ホルモン抵抗性前立腺癌転移巣に対する治療法について報告した.著者等の企図する遺伝子治療は, 1)HSV-TKタンパク質の全ての翻訳領域を含む遺伝子を用いた「自殺遺伝子治療」であり, TSV-TK遺伝子により最終的に三リン酸化された代謝産物は癌細胞のDNA合成を阻害し, DNA鎖の分裂およびアポトーシスを引き起こした.2)HSV-TK遺伝子の上流に臓器特異性のマウスOCプロモーターを組み込んだアデノウイルスベクター(ad-OC-TKベクター)を前立腺癌の局所再発巣へ直接, CT・超音波ガイド下に局所注入した.OCプロモーターを活性できない正常細胞ではHSV-TKタンパクは発現せず, ad-OC-TKベクターには感染しなかった.3)我が国において, 2名の患者にad-OC-TKベクター投与を実施し, 投与後1日目の血中と1週間後の組織中にウイルスDNAを検出し, 組織中にのみHSV-TKmRNAが検出された.2例とも重篤な副作用は認めなかった

We selected bone-metastatic prostate cancer as the target form of recurrent prostate cancer and developed a suicide-gene therapy based on an adenovirus vector with an organ-specific osteocalcin promoter.

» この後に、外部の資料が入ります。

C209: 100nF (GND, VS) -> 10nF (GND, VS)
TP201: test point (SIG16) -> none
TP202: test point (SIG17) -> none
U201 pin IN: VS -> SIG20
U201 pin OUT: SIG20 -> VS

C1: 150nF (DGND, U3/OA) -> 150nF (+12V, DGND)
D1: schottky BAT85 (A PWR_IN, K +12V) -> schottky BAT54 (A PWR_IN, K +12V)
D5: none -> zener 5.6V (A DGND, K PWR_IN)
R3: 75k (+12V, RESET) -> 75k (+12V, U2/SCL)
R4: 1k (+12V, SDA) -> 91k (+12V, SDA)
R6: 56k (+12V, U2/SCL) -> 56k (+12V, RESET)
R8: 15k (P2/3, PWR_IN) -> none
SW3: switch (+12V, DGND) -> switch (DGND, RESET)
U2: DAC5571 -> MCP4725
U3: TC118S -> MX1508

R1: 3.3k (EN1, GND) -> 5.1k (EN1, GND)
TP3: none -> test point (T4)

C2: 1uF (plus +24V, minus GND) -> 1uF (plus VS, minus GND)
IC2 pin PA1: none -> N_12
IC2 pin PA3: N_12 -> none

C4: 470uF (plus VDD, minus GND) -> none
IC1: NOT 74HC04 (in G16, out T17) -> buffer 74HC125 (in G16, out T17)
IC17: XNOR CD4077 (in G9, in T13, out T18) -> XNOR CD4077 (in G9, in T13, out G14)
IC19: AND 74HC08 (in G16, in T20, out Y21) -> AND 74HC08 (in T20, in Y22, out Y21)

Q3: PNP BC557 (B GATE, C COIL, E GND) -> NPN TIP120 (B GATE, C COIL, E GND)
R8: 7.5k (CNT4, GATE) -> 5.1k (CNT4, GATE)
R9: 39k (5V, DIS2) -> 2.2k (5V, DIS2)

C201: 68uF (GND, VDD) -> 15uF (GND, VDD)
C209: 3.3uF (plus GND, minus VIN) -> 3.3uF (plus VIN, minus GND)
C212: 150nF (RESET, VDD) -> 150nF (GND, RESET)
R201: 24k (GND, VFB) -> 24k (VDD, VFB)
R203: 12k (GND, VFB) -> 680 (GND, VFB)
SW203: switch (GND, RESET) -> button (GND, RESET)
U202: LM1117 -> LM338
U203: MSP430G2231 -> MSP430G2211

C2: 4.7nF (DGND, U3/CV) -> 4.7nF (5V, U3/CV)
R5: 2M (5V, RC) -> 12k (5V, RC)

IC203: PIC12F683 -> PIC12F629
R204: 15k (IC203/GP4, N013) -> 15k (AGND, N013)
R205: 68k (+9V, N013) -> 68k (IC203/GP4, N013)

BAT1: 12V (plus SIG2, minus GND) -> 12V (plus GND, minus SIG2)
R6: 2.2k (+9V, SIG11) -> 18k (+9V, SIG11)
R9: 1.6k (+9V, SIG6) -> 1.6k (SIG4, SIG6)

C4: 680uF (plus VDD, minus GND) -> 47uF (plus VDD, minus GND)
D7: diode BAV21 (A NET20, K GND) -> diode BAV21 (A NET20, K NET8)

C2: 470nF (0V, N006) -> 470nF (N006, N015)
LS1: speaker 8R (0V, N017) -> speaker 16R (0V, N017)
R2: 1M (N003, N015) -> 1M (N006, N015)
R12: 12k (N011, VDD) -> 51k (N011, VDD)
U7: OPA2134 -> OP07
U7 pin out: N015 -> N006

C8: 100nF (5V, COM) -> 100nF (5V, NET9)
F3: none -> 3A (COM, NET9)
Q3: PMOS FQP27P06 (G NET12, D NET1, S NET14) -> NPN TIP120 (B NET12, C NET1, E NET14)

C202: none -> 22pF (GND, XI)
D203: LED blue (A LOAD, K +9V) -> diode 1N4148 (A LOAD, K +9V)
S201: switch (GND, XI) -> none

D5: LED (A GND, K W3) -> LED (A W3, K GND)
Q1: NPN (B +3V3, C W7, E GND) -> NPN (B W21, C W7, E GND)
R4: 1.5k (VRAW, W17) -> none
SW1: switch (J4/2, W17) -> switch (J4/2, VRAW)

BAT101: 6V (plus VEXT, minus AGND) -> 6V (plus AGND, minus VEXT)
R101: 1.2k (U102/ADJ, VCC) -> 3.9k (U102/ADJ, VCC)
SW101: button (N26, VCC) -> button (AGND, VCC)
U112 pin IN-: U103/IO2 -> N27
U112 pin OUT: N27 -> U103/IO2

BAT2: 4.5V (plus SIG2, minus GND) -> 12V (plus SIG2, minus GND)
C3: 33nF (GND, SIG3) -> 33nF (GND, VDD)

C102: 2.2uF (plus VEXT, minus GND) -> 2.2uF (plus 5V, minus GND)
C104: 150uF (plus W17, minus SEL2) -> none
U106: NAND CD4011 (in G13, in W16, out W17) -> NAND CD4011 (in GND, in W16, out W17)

Related clinical studies have already been conducted in the United States at the University of Virginia, where results so far have established the safety of this therapy. In the present paper, in addition to presenting the results of these gene-therapy studies from the basic research to the clinical stage, we discuss the clinical studies begun by our group in August 2003. In the 21st century, therapeutic systems in use are undergoing major changes. Gene therapy is likely to become an important therapeutic option in recurrent prostate cancer. In terms of theory and technology however, this form of treatment is still at a very immature stage of development. We look forward to evolution in this field to provide an established treatment for recurrent prostate cancer and are committed to actively continuing with the development of gene therapy through translational research.